The quality and safety commission has begun implementing an evidence-based training and support program to reduce the inappropriate use of sedatives in aged care homes in remote and very remote areas.
The Aged Care Quality and Safety Commission and Dr Juanita Breen from University of Tasmania have trained a group of experienced pharmacists to deliver the successful Reducing Use of Sedatives (RedUSe) program to around 50 facilities around the country.
RedUSE involves a multi-strategy interdisciplinary approach including pharmacist-run training in facilities about the correct use of medications and alternative approaches, and bringing nurses, pharmacists and doctors together to reduce the prescribing of antipsychotics and benzodiazepines.
The program was developed by Dr Breen and UTAS’ Wicking Dementia Research and Education Centre and achieved a “significant reduction” in antipsychotic and benzodiazepine use during national trials (read more here).
Aged Care Quality and Safety Commission Chief Clinical Advisor Dr Melanie Wroth said the educational initiative was part of the commission and Department of Health’s ongoing work to reduce inappropriate chemical restraint and psychotropic use.

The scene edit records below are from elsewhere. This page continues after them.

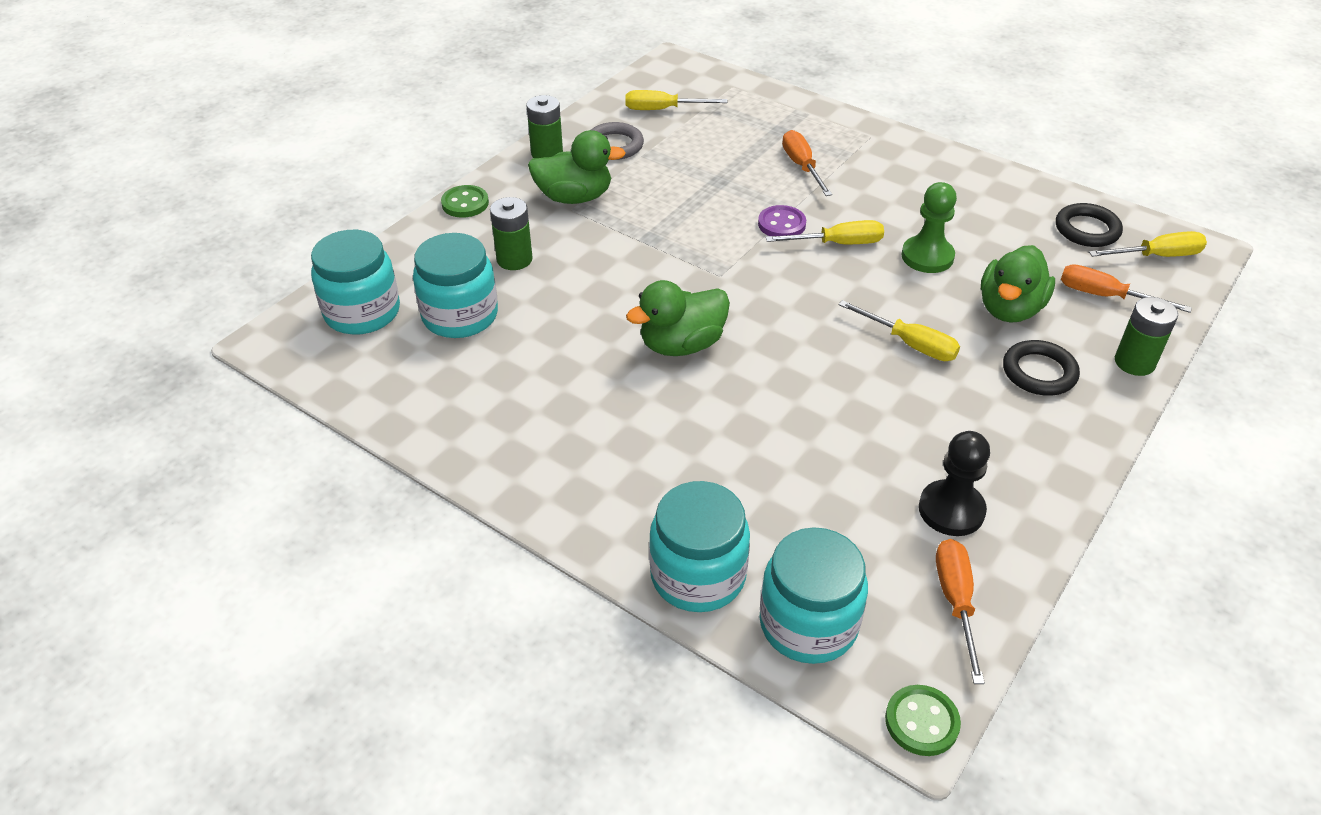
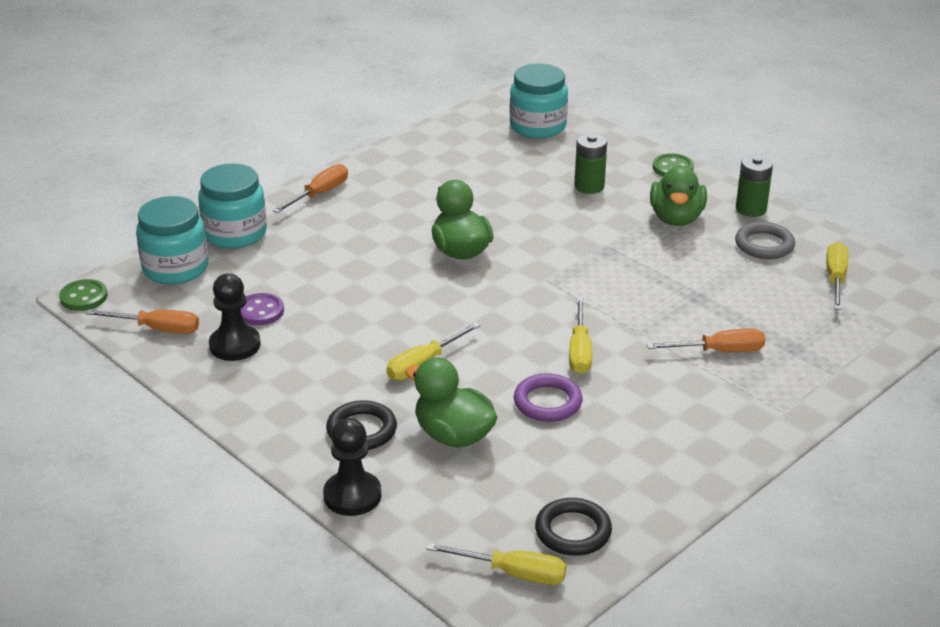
camera: 100 degrees right, 10 degrees down
(460, 316) = (523, 162): turquoise jar -> none
(781, 224) = (617, 323): purple button -> purple button (260, 311)
(927, 256) = (547, 402): green pawn -> purple ring
(1105, 296) = (454, 508): orange screwdriver -> orange screwdriver (319, 194)
(1134, 362) = (352, 495): green battery -> black pawn
(1157, 256) = (513, 573): yellow screwdriver -> yellow screwdriver turned 75 degrees counterclockwise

It deliberately targets places that frequently miss out on helpful initiatives because of logistics, she said.
“We are approaching all of the facilities that are classified as remote or very remote. It is around 50 facilities,” Dr Wroth told Australian Ageing Agenda.
The initiative aims to assist facilities broadly in relation to pharmaceutical-related issues and get a picture of what is going on, she said.
“We are keen to get hold of things that people are doing well, which may well help other people in trying to solve some of their problems a bit more creatively, and also try to have a very clear picture of what are the real barriers and challenges to providing good care to people in these areas,” she said.
The commission has appointed 10 trained pharmacists to visit the facilities to provide medication-related education and support that responds to individual facility needs.
“The [pharmacistrs] are now RedUSe trainers and that is one of the key things they are offering to facilities,” Dr Wroth said.
That includes training nurse champions who work at the facility and reaching out to local pharmacists to train them as champions.
“The pharmacists after they leave the facility will be keeping in touch with the champion nurses and the campion pharmacists and providing ongoing support via telephone to continue to reduce the use of the sedatives in the residents’ concerned,” Dr Wroth said.
Dr Wroth and project members recently visited the first facility, in South Australia, where the pharmacist trained three nurse champions.
The nurse champions were “super engaged and super keen,” she said.
“It was fantastic to be able see firsthand some of the really good things they are doing, and hearing about the challenges,” she said.
Not a regulatory initiative
Dr Wroth said she wanted to stress that the program aimed to be educational and supportive and should not be seen as threatening.
“We are making it quite clear that this is not a regulatory thing. Unless there is something overtly outrageous that we see, we are here to problem solve, support and assist,” she said.
The overuse of sedatives in aged care, the success of the RedUSe program in combatting it and calls for immediate action featured strongly in the royal commission’s interim report (read more here).
While this new initiative aligns with the concerns in the interim report, it has been in the works since before its release, Dr Wroth said.
“The RedUSe project has been a blessing for this particular thing because it is such a tangible and well-validated program to be dealing out to places that are under-resourced or under knowledged,” she said.